It’s a beautiful day in the neighborhood… Gorgeous blue skies with a few fluffy white clouds. We got about another 3/4″ of rain last night – then it cleared leaving everything feeling fresh and new. Often we would have had a frost by now but the temperatures have been up in the mid to high 70’s. All hail global warming. Please keep driving your SUVs! :) Just kidding, right…!?!
I must admit I don’t mind the longer growing seasons we’ve had here in Vermont the past three years. Somehow I suspect it is is not any big climatic shift for our benefit. In any case we’ve gotten about three extra months of summer for the last three years. Winter is still about the same – it is fall and spring that have been shortened.
This was a big cottage cheese day at chores time. Cabot Creamery delivered 12 pallets of cottage cheese. It is amazing the amount of waste in industry. That is about 17,000 lbs of cottage cheese – all in 1 to 1.5 lb containers. The last batch was in 5 lb tubs which was a bit easier to handle. Now I know where I’m going to get my potting containers for next spring in the greenhouse! We also have a few friends who have asked for a supply of the containers to use in various projects. Reuse, recycle. Another benny was we get to keep the wooden pallets that this all came on. Pallets are great for keeping hay up off the ground, building sheds and other things.

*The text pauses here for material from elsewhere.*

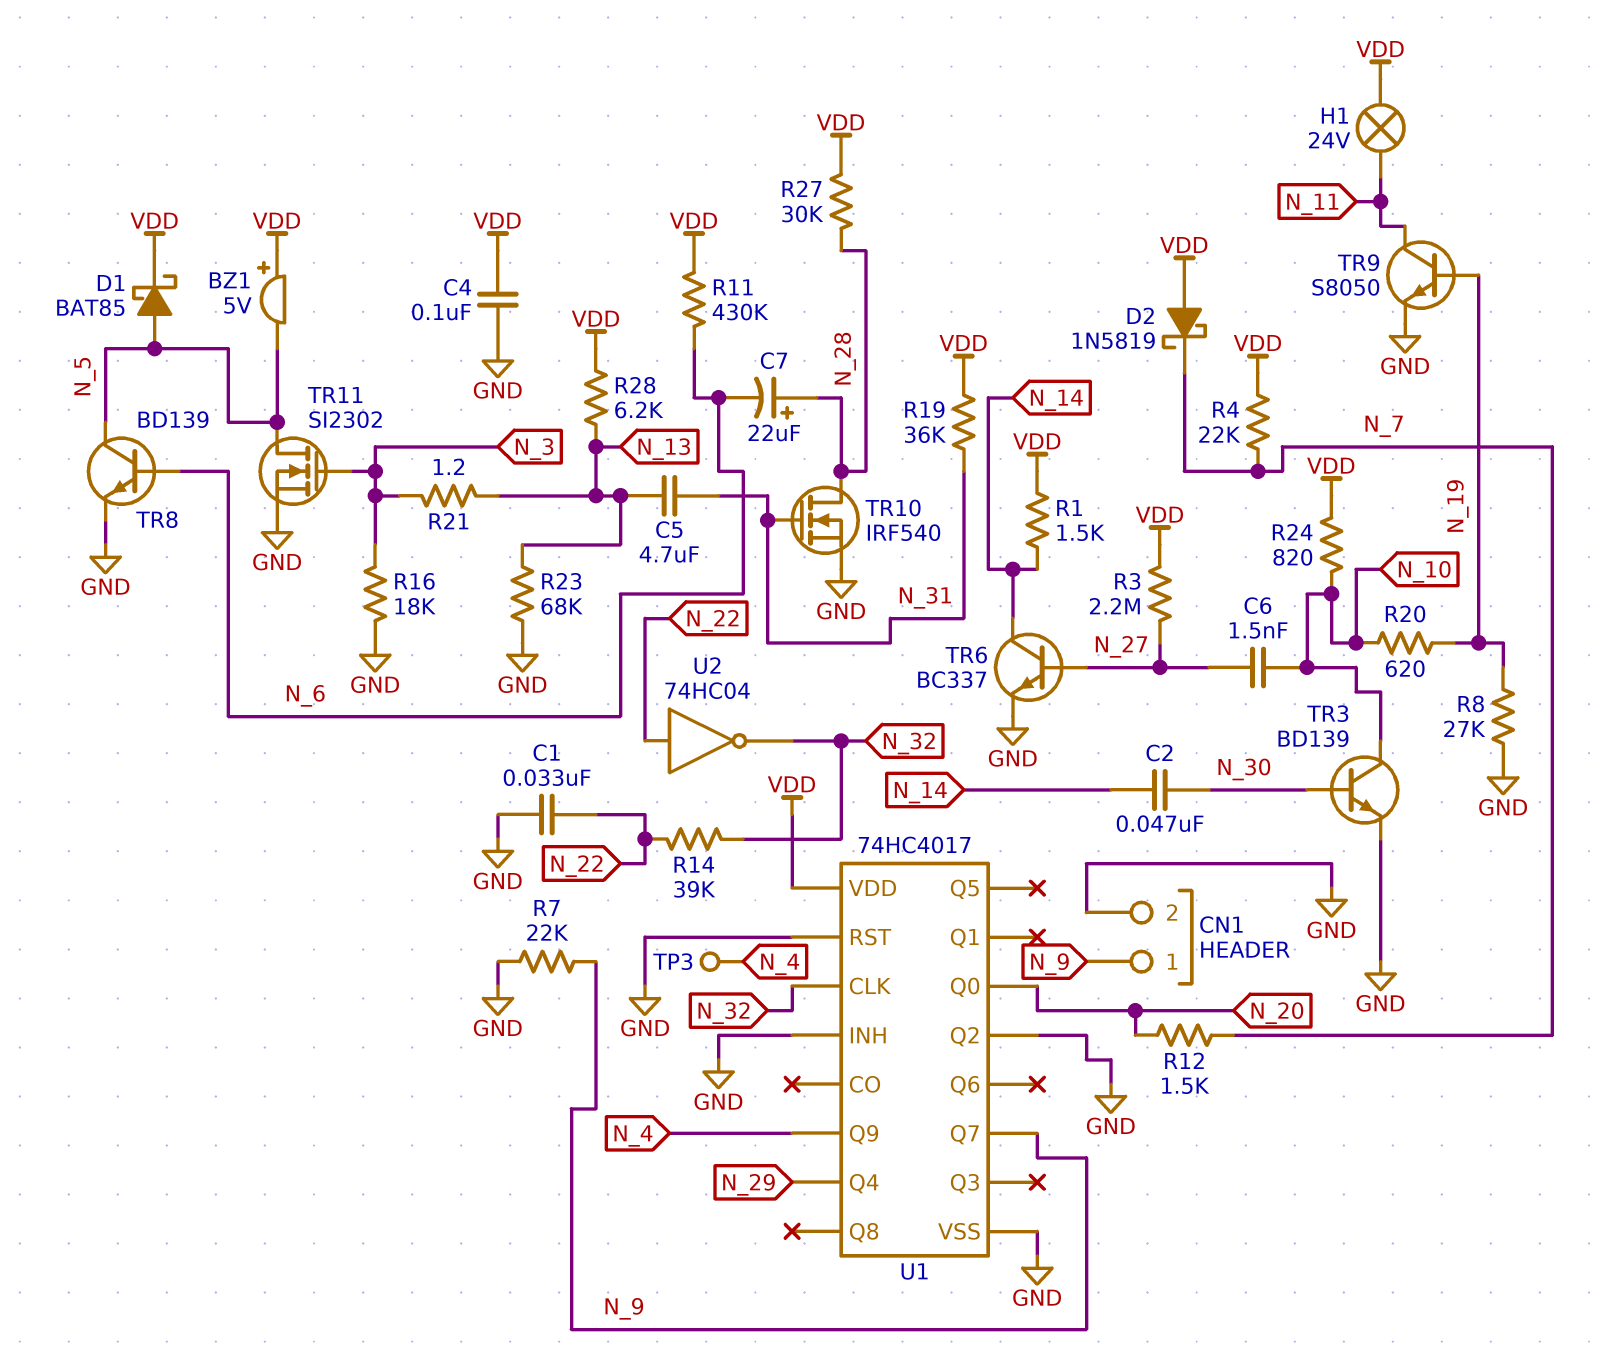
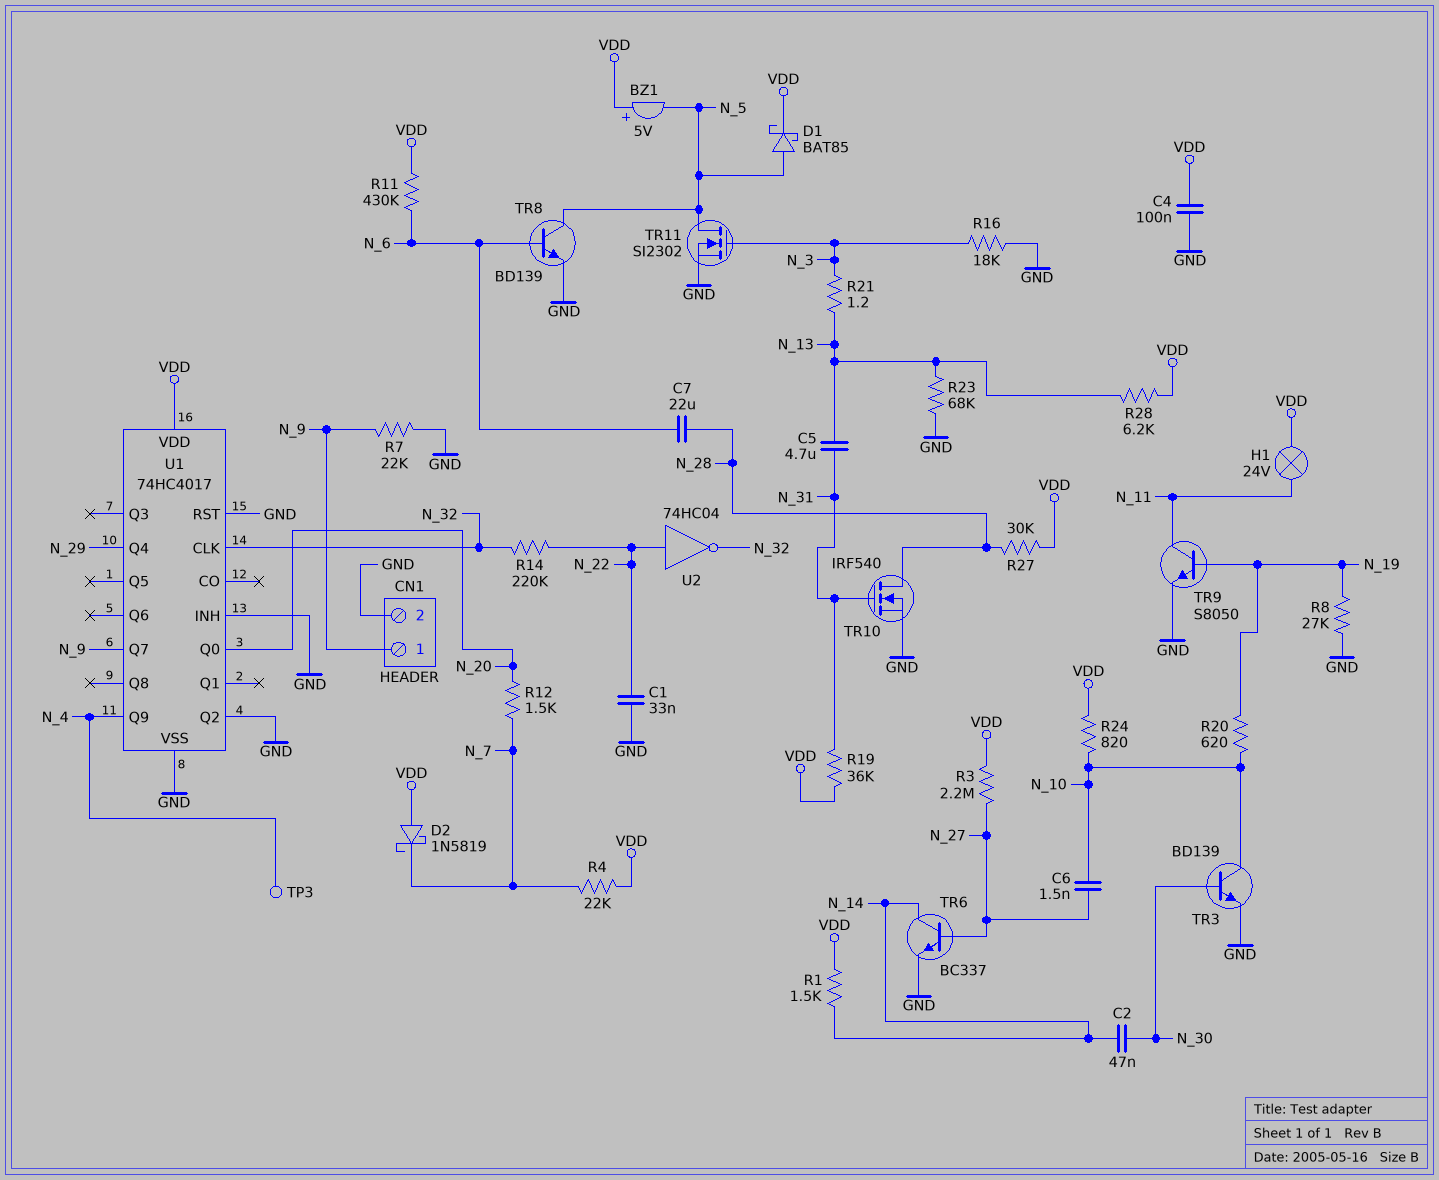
C7: 22uF (plus N_28, minus N_6) -> 22uF (N_6, N_28)
R14: 39k (N_22, N_32) -> 220k (N_22, N_32)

Mind you I am not complaining in the slightest about the small containers. Free is free and it is great food for the animals. All that free food for the pigs and chickens is wonderful but it does take a bit of work getting it out of all those little containers. The sows and the boar love the stuff. They have been chowing it down to the tune of almost 50 lbs a piece a day. The piglets also love it and are growing great guns. It is a wonderful weaning food although slightly low in protein content. The chickens, ducks, goose and guineas also love it. Even the sheep come for a taste although they don’t eat very much before going back out to the pastures.
Doing the cottage cheese, like many daily tasks, keeps hands busy and minds free to do other things. It is a great time to do homeschooling, go over plans and just talk as a family. We always seem to end up working on math word problems part of the time. It is great practice doing problems in our heads. That is an important aspect of homeschooling – to always take the opportunity to learn.
Speaking of such things, we saw two red tailed hawks soaring on the thermals over the north home field this morning. Ben went and got his binoculars to look at them more closely. This led to him thinking about how to interface a digital camera to binoculars – great minds think alike as the saying goes. I explained that they now sell digital camera binoculars. He is thinking of saving up his money for a pair. Recently he has become interested in bird watching. In addition to the hawks we have owls, morning doves, ravens, woodpeckers, the occasional visit from an eagle and the usual assortment of jays and song birds. Last month we saw a peregrine falcon in the moose meadow up in the northern area of our land. For now his binoculars and a book on eastern birds will keep him busy while he saves up for more complex and expensive equipment.
I think that is really neat that you home school your kids. I wish I was home schooled. I am 15 and HATE school. It isn’t the learning stuff. I liketo read and science and art and music. What I HATE is the bullies and cliqs. You’re kids are lucky! Anna
I’m sorry to hear you hate school but I’m glad it is the situation and not learning that is turning you off. When I was a child my parents insisted on me going to public school because it was politically correct. They felt it was imporant to support the public educational system. The system sux. It was aweful 30 years ago when I was in it and it is still aweful today. It is a a factory for turning out conforming units for the purpose of big business and government. Good little social units that will then be little cogs in the machine, paying their taxes and be fodder for the war machine.
Like you, I hated school. Most of what I learned I got on my own outside the structure of the school. Read all the books in the library. Learn all you can from the web. Teach yourself. Find mentors. Apply yourself and make the school irrelevant in the long run. Succeed despite the school. That is the best revenge. :)
Lastly, if you are having trouble with bullies, learn martial arts and practice every day. Turning the other cheek does not work. It just gets you slapped again. That was what my parents insisted I do. They were totally wrong and admit it now. When I was about your age I got training in self-defense. Then the bullies left me alone. Bullies can’t stand pain – they just like to deal it out. But don’t become a bully either.
Late, but better late than never.
Sorry that you guys hated the school environment. I loved school. I loved the learning & the bullies steared clear of me.
I didn't allow bullies. My elementary school was small enough that I could control it. Later, I couldn't forbid bullies… school was too big. But, they didn't ply their trade near me.
I grew up in a violent home w/ 2 older brothers. My sister figured it should roll downhill to me. I was & am an abject pacifist. I protected the smaller kids & did what I had to to do that. "Walk softly & carry a big stick."
Public school system did suck & it's gotten worse. My kids went to public school, because you risk having your children taken away by the state of California if you home school. I educated them at home after school & on the weekends.